Consider the series $$\sum_{n=1}^{\infty}u_n(x)$$ for which the sum of first n terms $$S_n(x)=\frac{\log(1+n^4x^2)}{2n^2}, x \in [0,1]$$.Prove that the series of derivatives $$\sum_{n=1}^{\infty}u'_n(x)$$ does not converge uniformly on $x \in [0,1]$.
What I have in hand that is $$S_n(x)=\frac{\log(1+n^4x^2)}{2n^2}, x \in [0,1]$$.
Now breaking and extending the terms I have $$\sum_{n=1}^{\infty}u_n(x)=\sum_{n=1}^{\infty}\frac{\log(1+n^4x^2)}{2n^2}=\frac{\log(1+x^2)}{2}+\frac{\log(1+2^4x^2)}{2.2^2}+....+\frac{\log(1+({n-1})^4x^2)}{2.({n-1})^2}+\frac{\log(1+n^4x^2)}{2.n^2}+...+\infty$$
$$\Rightarrow \sum_{n=1}^{\infty}u'_n(x)=\sum_{n=1}^{\infty}\frac{n^2.x}{1+n^4x^2}=\frac{x}{1+x^2}+\frac{2^2.x}{1+2^4x^2}+\frac{3^2.x}{1+3^4x^2}+...$$
Now by ratio Test I have,
$$\lim_{n\to\infty}\left|\frac{u'_{n+1}(x)}{u'_n(x)}\right|=\lim_{n\to\infty}\left|\frac{(n+1)^2.x}{1+(n+1)^4x^2}.\frac{1+n^4x^2}{n^2.x}\right|\rightarrow1 \neq0$$
Is this the reason behind non-uniform convergence?

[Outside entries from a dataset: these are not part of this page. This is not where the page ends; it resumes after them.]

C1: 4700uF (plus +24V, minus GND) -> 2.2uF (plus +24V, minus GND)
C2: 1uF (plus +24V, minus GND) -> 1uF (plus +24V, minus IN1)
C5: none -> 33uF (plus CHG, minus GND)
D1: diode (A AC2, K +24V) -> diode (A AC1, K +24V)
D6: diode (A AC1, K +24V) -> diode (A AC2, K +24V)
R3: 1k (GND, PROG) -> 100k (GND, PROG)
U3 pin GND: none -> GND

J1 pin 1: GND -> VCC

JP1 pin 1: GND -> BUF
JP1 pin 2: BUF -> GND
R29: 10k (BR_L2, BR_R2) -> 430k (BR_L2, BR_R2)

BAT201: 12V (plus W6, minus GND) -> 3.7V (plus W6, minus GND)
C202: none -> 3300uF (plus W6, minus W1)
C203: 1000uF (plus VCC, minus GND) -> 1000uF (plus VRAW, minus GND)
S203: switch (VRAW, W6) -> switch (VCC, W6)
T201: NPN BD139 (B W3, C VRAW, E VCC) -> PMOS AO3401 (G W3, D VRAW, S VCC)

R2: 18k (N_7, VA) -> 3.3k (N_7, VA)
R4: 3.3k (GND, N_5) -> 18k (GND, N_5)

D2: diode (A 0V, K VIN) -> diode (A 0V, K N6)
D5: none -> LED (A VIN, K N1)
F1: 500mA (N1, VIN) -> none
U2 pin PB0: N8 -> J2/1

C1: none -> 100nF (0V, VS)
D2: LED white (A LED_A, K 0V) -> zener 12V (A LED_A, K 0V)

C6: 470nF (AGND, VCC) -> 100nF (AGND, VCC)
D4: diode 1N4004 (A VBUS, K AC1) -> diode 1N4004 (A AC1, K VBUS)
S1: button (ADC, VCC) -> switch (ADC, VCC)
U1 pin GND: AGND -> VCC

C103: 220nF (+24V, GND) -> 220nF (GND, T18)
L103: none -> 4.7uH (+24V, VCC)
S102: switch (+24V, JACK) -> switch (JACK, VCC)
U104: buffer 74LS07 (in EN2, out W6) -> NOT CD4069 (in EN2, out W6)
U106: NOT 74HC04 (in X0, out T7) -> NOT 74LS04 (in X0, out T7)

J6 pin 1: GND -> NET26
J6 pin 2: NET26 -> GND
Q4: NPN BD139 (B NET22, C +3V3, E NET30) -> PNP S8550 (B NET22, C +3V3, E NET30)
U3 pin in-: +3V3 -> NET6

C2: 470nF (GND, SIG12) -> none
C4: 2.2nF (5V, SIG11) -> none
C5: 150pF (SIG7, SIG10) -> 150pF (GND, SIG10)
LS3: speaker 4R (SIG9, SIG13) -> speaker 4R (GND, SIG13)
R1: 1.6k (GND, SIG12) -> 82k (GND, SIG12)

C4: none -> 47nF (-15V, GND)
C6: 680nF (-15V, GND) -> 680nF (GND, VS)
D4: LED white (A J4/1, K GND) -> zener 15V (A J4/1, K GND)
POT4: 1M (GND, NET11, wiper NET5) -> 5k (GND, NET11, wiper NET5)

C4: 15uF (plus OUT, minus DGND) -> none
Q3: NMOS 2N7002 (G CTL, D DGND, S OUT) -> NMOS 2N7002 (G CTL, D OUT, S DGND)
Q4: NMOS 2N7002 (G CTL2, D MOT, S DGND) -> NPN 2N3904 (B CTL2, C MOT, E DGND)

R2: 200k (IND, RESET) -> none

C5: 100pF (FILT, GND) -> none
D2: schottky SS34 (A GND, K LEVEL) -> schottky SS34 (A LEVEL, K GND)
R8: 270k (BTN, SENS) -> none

Notice that the terms go to $0$ pointwise. If convergence was uniform, given an $\epsilon$, we should be able to find an $N$ so that for $n > N$, all the terms are uniformly small, by the Cauchy criterion for uniform convergence. However, taking the point $x = 1/n^2$, the summand evaluates to $2$, so there is always at least one point which violates the criterion, so convergence is not uniform.